Pristine doesn’t mean one should drink the water without boiling it first but rather that it reflects natural hydrology, biodiversity and features before human settlement.
It’s also a beacon for the South African effort towards World Fish Migration Day, taking place today.
Dr Gordon O’Brien of the University of KwaZulu-Natal said the spin-off from allowing fish to spawn in traditional, healthy, breeding grounds meant more food for natural predators and people. But because a river was exposed to human interference beyond the borders of the ecologically sensitive Kruger, it had some of the worst pollution in the world.
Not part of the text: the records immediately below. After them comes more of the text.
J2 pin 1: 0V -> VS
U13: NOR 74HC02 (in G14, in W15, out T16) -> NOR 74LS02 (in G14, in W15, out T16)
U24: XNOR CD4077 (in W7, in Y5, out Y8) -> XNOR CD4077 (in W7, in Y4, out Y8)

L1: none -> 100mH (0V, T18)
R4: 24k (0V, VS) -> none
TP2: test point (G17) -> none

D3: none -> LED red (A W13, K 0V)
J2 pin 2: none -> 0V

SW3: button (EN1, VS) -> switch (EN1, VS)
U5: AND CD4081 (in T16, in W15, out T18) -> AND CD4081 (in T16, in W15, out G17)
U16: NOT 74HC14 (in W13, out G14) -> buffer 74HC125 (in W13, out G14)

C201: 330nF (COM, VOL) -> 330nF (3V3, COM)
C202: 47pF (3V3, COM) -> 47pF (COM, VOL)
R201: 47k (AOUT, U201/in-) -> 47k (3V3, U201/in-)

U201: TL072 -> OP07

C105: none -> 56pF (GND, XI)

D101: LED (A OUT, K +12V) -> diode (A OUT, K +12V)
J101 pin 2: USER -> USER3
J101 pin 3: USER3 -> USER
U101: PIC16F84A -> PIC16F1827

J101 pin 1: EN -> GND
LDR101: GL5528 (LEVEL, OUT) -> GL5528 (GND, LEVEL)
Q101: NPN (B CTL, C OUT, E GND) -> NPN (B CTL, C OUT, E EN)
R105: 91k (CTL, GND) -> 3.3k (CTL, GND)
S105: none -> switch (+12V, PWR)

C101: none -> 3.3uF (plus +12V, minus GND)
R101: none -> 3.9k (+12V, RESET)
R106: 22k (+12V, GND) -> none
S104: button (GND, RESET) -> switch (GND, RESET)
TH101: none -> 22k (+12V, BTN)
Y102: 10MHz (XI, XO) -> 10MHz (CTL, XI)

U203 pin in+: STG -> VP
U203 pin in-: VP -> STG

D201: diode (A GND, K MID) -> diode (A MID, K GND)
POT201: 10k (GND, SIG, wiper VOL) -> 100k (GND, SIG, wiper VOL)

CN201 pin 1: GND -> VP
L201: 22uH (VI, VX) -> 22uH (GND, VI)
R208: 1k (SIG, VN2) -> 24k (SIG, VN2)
“The Olifants River is highly impacted, the Crocodile River is impacted and the condition of other river systems is poor, which affects the conservation potential,” he said. “It affects the systems and the surrounding communities.”
Petersen explained that the bridge across the river just past the Lower Sabie camp had formed a dam wall, which had prevented many species from returning to their spawning grounds. He noted the former spillway had been converted into a “rock ramp fishway”, the only example of its kind in South Africa.
“All the rocks were artificially placed and cemented in place. Studies were done on what fish needed in terms of certain amounts of water. They need resting stations, and all the rocks were placed with regard to the need for certain hydraulic features, so they can navigate the rapids and go where it needs to go in order to spawn,” Petersen said.
“Right now, SANParks is removing the Kanniedood Dam wall on the Shingwedzi River.”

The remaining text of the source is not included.